My point was that situations where people need to run one query on one database 
connection that aren't in fact limited by disk I/O are far less common than people 
think. My troublesome database servers aren't ones with a single CPU at its max 
but wishing there were more workers, they're the ones that have >25% waiting 
for I/O. And even that crowd is still a subset, distinct from people who don't 
care about the speed of any one core, they need lots of connections to go at once.


Yes, I agree... for today.  If you gaze into 5 years... double the core count 
(but not the speed), double the IO rate.  What do you see?
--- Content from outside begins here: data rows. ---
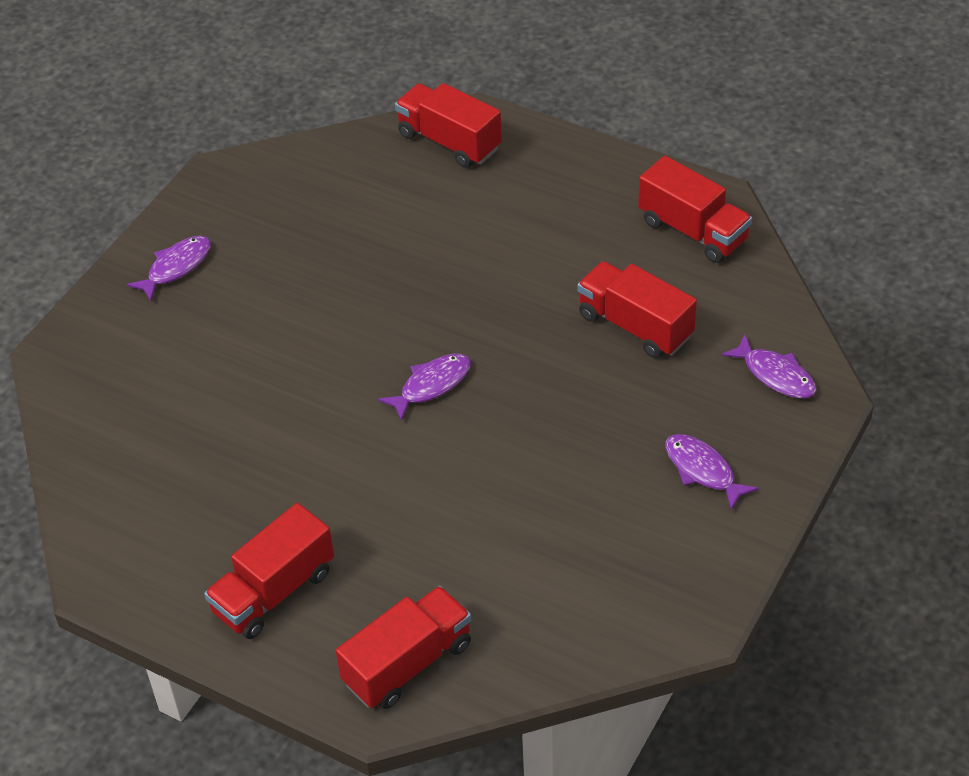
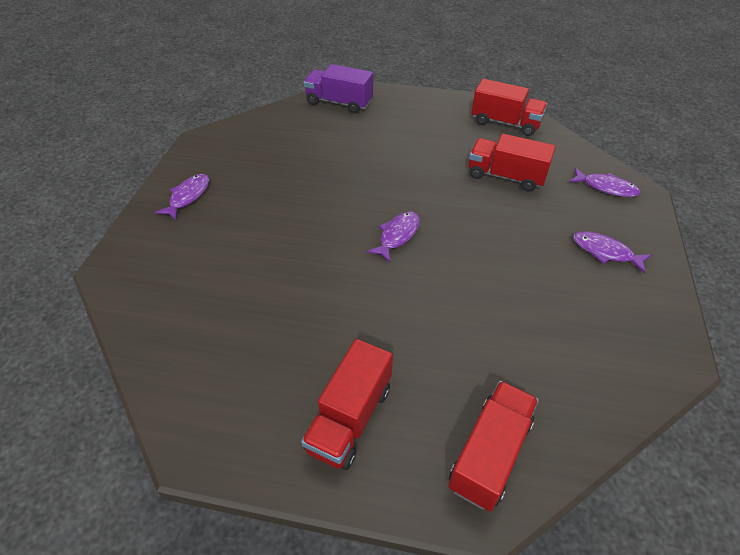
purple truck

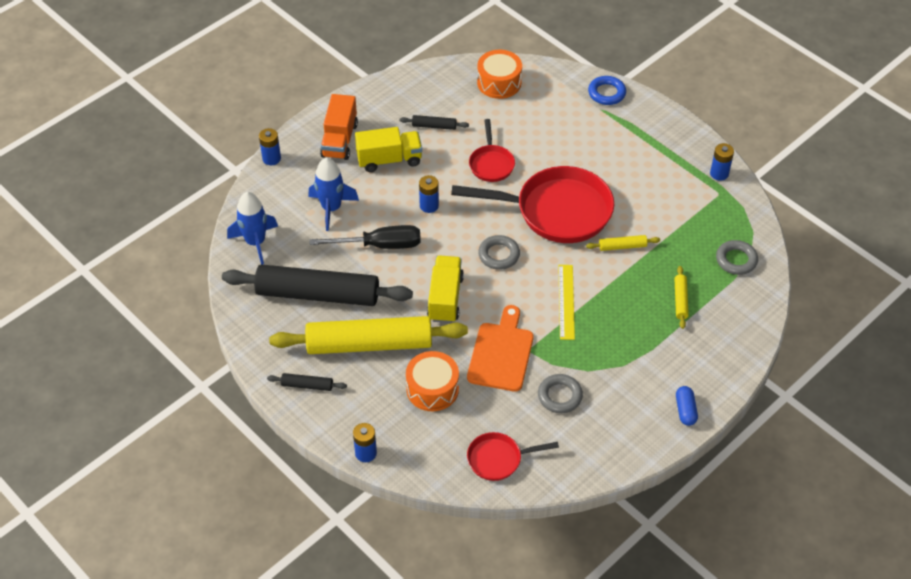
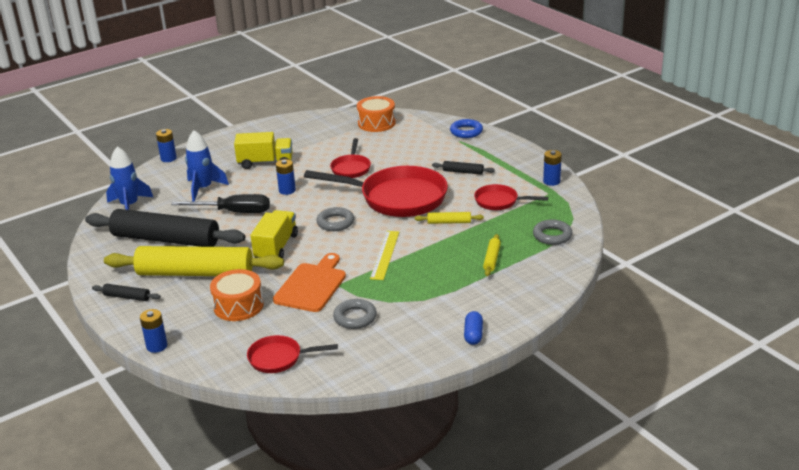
orange truck
black rolling pin (no. 3 from left)
red pan (no. 4 from left)

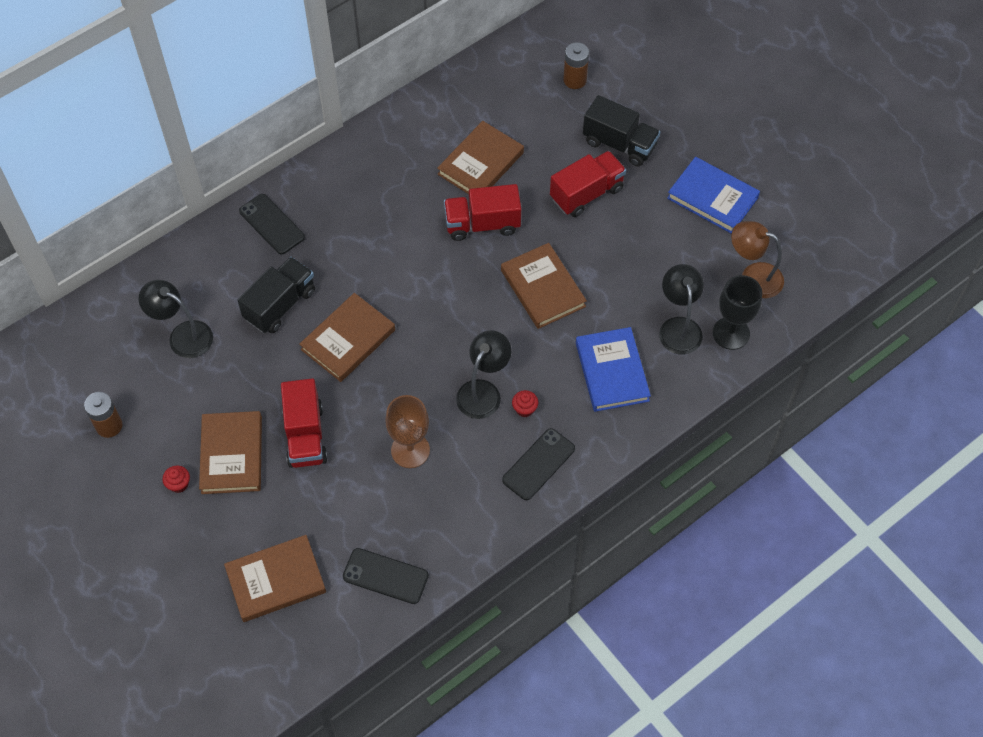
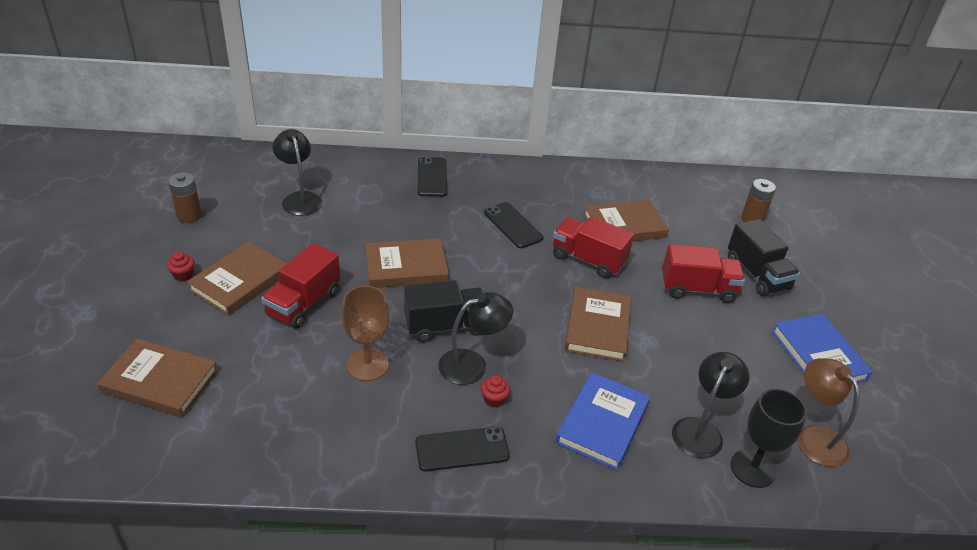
black truck (no. 1 from left)
black phone (no. 3 from left)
My point is, there must be levels of threading, yes? If a backend has data to 
sort, has it collected, nothing locked, what would it hurt to use multi-core 
sorting?

Optimizer nodes don't run that way. The executor "pulls" rows out of the top of 
the node tree, which then pulls from its children, etc. If you just blindly ran off and 
executed every individual node to completion in parallel, that's not always going to be 
faster--could be a lot slower, if the original query never even needed to execute 
portions of the tree.

When you start dealing with all of the types of nodes that are out there it gets very 
messy in a hurry. Decomposing the nodes of the query tree into steps that can be executed 
in parallel usefully is the hard problem hiding behind the simple idea of "use all 
the cores!"



What if... the nodes were run in separate threads, and interconnected via 
queues?  A node would not have to run to completion either.  A queue could be 
setup to have a max items.  When a node adds 5 out of 5 items it would go to 
sleep.  Its parent node, removing one of the items could wake it up.